Le Tombeau De Jésus
Cameron. Le 27 janvier 2006
Chers Simcha et James,
Nous sommes prêts à commencer les tests sur les échantillons de patine prélevés le mois dernier sur les murs du tombeau – une patine qui doit beaucoup à la terra rossa qui s’était infiltrée à l’intérieur du tombeau, vers 200.
Il est possible que la patine du mur corresponde à celles des ossuaires « Jésus », « Mariamne » et « Matthieu ». Si tel est le cas, nous pourrons alors comparer sa composition à celle de l’ossuaire « Jacques ». Mais ce n’est qu’après avoir obtenu les premiers résultats – à supposer qu’ils soient exploitables – que je consulterai le spectrogramme de la patine de l’ossuaire « Jacques » envoyé par l’israeli Geological Survey. Je ne veux pas prendre le risque d’être influencé, même inconsciemment, par ces données. À mon sens, une étude en aveugle est indispensable.
À bientôt,
Charles Pellegrino
En 2006, Bob Genna dirigeait le laboratoire de police scientifique du comté de Suffolk dans l’État de New York. À ses débuts, il évitait de parler de son métier, parce que, chaque fois, son interlocuteur tressaillait avant de lui poser l’inévitable question : « Comment supportez-vous la vue des cadavres ? » Aujourd’hui, il évite toujours de mentionner sa profession, mais pour des raisons différentes, dues en grande partie au succès de la série télévisée Les Experts. Désormais, quand ils apprennent ce qu’il fait, la première question que les gens lui posent est : « Quelle est l’affaire la plus effroyable que vous ayez eu à traiter ? »
Bob était peut-être la trentième personne que nous mettions dans la « confidence ». Son rôle était essentiel dans notre enquête. Avec son concours, il s’agissait de déterminer s’il était possible de prouver la singularité chimique d’un site funéraire et d’en retrouver la signature sur la patine de tout objet (bijou, arme, fragment d’os ou… ossuaire) y ayant séjourné. Si cette théorie résistait à l’épreuve des faits, ses implications auraient d’ailleurs une certaine portée dans le domaine criminel. Après tout, si une pièce de métal souillée ou un éclat de porcelaine pouvaient révéler leur provenance ou si la patine de la statue de la Liberté avait enregistré la pollution de l’air à New York pendant plusieurs générations, cette technique pourrait aussi bien permettre de relier l’arme et le lieu du crime.

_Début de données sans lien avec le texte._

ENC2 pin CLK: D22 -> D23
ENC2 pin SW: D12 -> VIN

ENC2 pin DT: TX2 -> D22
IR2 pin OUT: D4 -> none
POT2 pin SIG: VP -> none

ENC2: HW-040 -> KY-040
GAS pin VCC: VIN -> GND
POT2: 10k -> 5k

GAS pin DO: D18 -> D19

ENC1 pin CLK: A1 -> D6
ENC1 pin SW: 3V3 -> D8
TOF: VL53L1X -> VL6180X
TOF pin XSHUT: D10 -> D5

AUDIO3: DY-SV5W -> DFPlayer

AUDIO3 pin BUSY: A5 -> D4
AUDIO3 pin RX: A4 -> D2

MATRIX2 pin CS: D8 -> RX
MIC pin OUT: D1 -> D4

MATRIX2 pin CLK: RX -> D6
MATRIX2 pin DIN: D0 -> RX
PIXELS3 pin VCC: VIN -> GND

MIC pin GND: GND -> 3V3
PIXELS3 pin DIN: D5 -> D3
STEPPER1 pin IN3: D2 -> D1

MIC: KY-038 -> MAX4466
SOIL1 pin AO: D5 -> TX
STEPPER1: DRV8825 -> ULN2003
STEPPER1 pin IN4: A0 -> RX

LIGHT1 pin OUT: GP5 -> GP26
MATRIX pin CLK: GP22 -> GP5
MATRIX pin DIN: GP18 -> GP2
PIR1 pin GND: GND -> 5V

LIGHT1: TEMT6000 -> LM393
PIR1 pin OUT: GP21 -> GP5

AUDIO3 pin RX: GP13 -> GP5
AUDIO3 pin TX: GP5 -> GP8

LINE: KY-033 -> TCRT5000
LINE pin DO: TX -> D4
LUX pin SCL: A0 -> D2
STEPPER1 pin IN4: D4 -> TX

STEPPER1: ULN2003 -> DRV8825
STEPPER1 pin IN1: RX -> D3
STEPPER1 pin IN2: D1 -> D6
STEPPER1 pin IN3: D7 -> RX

Le défi scientifique auquel nous étions confrontés coïncidait avec le procès engagé contre le collectionneur Oded Golan en Israël, accusé d’avoir falsifié l’ossuaire « Jacques, fils de Joseph », acheté sur le marché des antiquités, en rajoutant les mots « frère de Jésus ». Si notre théorie tenait la route, la comparaison entre la patine de l’ossuaire de Jacques et celle de l’ossuaire de Jésus constituerait une preuve solide de l’innocence de Golan.
Les premières analyses spectrographiques furent menées sur des fragments de la matrice calcaire et de la patine prélevés sur le mur nord-est du tombeau, à l’intérieur d’un arcosolium. À la manière d’un prisme décomposant la lumière blanche en reproduisant la succession des couleurs de l’arc-en-ciel, les composés étaient dissociés sous l’effet de la propulsion de faisceaux d’électrons à travers des lentilles magnétiques. Sur l’écran de contrôle, chaque composant était ainsi visualisé par une bande verticale distincte.
Les parois crayeuses du tombeau se composaient principalement de carbonate de calcium (CaC0 3 ) issu de coquilles d’animaux microscopiques disparus depuis des millions d’années : les signaux du calcium, du carbone et de l’oxygène dominaient, suivis par des traces à peine décelables d’aluminium, de silicium, de phosphore et de fer.
Comme prévu, les principaux signaux de la patine des murs relevés par l’analyse spectrographique – calcium (Ca), carbone (C) et oxygène (O) – reflétaient d’abord la composition de son support, mais des nuances apparaissaient également. Le signal du silicium était ainsi relativement fort, par contraste avec les propriétés générales du calcaire de la paroi. L’analyse révéla également les signatures du magnésium, de l’aluminium, du phosphore, du potassium et, de façon inattendue, des pics élevés de titane et de fer.